How too much modularization can lead to poor performance
25 Mar 2015I've been leading a team working on improving JIRA's performance for large customers for a few months. I think it's time to share some observations about the changes we did and the overall way to make applications fast. This will be the first post in the series in which I'm going to describe the landscape.
JIRA has more than 12 years so you can imagine many different patterns in the code, it is like geological eras laying one on top of the other. You can see all those different ways of crafting the code that were once popular. So you have simple POJOs, Smart Objects, Managers, Services, Web Actions, different templating systems (like Soy, Velocity and Webwork JSPs), you have two way to handle dependency injection PICO for internals and Spring for external plugins.

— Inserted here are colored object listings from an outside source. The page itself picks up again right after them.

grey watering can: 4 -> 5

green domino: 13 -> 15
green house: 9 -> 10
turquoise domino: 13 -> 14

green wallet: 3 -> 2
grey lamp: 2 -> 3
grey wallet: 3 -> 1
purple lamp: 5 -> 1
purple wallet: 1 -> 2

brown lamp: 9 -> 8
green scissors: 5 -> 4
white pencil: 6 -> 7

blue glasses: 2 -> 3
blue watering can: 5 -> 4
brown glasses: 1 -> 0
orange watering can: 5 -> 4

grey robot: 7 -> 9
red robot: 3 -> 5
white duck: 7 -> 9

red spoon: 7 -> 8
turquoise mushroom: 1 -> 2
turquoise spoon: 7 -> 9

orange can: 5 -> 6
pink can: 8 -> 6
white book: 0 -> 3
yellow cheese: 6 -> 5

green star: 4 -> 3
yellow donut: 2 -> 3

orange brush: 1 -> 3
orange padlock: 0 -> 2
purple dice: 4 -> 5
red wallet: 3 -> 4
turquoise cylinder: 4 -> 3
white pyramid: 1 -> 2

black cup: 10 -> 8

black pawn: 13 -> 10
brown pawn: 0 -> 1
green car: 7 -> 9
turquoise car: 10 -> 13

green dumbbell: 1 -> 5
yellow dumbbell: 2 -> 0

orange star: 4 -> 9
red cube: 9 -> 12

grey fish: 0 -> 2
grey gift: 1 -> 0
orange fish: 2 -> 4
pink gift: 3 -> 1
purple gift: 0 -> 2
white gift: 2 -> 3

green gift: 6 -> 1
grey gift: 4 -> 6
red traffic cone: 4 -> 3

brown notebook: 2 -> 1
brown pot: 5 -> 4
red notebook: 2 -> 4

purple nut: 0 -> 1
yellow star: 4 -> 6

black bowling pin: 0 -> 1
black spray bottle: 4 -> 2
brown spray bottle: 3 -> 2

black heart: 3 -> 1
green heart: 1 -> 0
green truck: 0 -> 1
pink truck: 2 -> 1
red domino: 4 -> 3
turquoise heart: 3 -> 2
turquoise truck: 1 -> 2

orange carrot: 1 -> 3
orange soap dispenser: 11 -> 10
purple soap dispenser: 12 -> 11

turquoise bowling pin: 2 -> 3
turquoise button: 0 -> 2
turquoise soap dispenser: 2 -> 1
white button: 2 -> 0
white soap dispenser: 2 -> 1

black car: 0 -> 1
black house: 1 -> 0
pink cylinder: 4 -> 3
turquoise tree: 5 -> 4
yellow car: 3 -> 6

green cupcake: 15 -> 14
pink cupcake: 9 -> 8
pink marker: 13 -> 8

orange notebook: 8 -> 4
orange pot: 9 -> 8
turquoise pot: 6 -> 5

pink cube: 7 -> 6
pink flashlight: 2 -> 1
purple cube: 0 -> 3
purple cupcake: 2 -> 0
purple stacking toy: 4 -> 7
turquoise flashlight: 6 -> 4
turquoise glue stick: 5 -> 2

Now when I mention plugins you need to understand JIRA is a product with multiple extension points, you can do a lof of things with plugins, actually half of the product is built as plugins for it - so you understand how powerful the plugin system is.
There's a huge number of different APIs you can use to write a plugin. Because JIRA is so popular and so many customers built their own plugins there had to be an API for everything ;-)
And this is the first problem, that I'm going to discuss.
You see generic APIs lead to generic performance. Modularization and de-coupling is great. But imagine an action that uses multiple components to do its job, each of them queries the database, and say they are actually getting objects that are tight closely (for example all backed by tables that are sharing foreign keys).
Now the code is nice and simple to follow, but the performance is not - each of those separate components queries could be potentially replaced with one single JOIN. But that would be totally against this modularization, also this would probably be a specialized method that the plugin needs, so it should not land in the official API.
To make things worse because those APIs can be used by plugins and those plugins also do complex stuff there needs to be a lot of caching done because otherwise performance would be tragic.
So you see what I'm getting at - at some point modularization can be really expensive in terms of overall performance.
That's why I like the idea Ruby on Rails uses that encourages writing real queries against the database and discurages you from creating any managers/services. You see in Java you usually write a service that runs validation, inserting and updating, then you have some stupid POJOs that are written/read from the db. You need to have this mid layer.
In Rails contrary the idea is that the object that gets stored in the database handles all the validation, publishes events which can be consumed by other parts and so on, that gives you a way to escape away from this middle layer, so you can write queries whenever you like, real SQL (ok, not real, but via nice abstraction model).
I believe this approach scales better, now we'll have to figure our how to combine it with the existing code and persistence framework.
But in case you're starting from scratch you can try using ActiveJDBC or ActiveJPA which offer the same model for Java!